Chapter Twenty-five
Another harper played with them. Zoe heard the
sweet, exuberant run of notes like a stream rilling and splashing
into her music, then merging with it, sometimes deep, secret water,
sometimes leaping into light. Phelan, attuned to her, eyes lowered
to his hands, did not seem to notice at first. Then his head
flicked up; he glanced at her. His eyes grew very wide; Zoe heard
his fingers slow, lag after a beat, a sudden, startled absence
before his fingers caught up with her.
She was beginning to falter herself: a breath
instead of a sound now and then, her skin prickling cold under the
midsummer sun. The amphitheater seemed to have grown incredibly
high. The plain shimmered beyond it, green and gold and blue
melting into imprecise horizons, behind an endless rise of stones
spiraling around them. A dream of stones, she thought. A memory of
stones. The plain seemed oddly empty, the sentinel tree on the
crown of the hillocks scattered hither and yon on the plain no
longer shaded colorful gatherings of listeners. Caerau itself
seemed to have vanished into a silvery mist on both sides of the
river.
She felt more breath than music flow out of her, a
long, cold flash of river mist; even her bones had gone cold.
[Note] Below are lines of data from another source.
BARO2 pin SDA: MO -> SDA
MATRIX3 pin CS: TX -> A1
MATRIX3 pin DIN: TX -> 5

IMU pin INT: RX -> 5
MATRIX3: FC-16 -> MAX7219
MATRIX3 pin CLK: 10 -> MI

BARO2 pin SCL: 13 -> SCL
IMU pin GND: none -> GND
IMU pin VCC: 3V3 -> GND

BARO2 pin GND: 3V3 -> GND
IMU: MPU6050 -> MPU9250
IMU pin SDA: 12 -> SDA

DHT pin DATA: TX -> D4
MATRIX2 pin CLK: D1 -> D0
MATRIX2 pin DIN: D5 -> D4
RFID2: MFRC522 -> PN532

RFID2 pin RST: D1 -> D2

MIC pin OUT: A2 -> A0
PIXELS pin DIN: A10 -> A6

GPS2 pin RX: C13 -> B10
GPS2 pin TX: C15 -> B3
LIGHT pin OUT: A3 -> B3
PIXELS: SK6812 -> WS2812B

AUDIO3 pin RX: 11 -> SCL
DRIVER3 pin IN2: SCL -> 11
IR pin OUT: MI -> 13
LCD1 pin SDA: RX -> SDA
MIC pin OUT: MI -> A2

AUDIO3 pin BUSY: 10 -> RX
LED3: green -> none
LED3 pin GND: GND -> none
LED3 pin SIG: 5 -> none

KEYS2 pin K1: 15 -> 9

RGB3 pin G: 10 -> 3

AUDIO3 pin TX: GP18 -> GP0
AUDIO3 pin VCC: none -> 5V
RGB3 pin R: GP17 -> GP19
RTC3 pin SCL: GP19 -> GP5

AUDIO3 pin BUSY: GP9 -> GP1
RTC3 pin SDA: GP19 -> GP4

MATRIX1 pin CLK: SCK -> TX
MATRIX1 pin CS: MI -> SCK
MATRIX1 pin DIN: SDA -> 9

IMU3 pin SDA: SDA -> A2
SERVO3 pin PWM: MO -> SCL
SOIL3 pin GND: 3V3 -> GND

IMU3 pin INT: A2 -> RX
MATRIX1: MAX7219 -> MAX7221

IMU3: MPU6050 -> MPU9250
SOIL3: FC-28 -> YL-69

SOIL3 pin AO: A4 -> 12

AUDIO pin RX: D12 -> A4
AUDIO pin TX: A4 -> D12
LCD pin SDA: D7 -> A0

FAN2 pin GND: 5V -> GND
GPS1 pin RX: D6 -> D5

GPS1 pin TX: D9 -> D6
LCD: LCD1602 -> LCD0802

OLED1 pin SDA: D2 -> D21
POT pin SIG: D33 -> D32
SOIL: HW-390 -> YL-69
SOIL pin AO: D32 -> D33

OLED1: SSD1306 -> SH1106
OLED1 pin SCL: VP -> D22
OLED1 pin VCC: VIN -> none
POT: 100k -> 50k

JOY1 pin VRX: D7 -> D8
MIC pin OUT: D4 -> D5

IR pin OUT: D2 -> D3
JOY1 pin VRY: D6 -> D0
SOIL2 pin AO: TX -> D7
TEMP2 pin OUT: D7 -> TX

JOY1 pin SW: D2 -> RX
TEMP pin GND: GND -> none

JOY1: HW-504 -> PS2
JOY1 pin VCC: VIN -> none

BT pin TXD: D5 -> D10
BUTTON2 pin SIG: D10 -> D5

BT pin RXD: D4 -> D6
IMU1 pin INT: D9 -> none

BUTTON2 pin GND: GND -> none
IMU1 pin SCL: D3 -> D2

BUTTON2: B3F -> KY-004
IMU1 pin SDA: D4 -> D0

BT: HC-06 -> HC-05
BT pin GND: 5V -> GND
“Don’t stop,” a voice said cheerfully between
verses. Kelda, she thought at first. She heard Phelan beside her,
fingers laboring doggedly, as though his quick, skilled hands had
turned stiff as wood. The harper drove them now, kept the beat,
chose the song they slid into, helplessly caught in his current,
held them in the bright web of his strings.
The amphitheater seemed empty, too. There was no
amphitheater, she realized. The transparent stones surrounded them;
they stood on a knoll somewhere on the plain, somewhere in time or
memory, playing to the whims of the harper, who was not Kelda, she
realized. He was no one she had ever met, an aging, craggy figure,
like a battered old stone, one eye pale blue, the other twilight
dark, his voice like the deep drag of waves on a rocky shore. She
turned her head to see him more clearly, and he smiled.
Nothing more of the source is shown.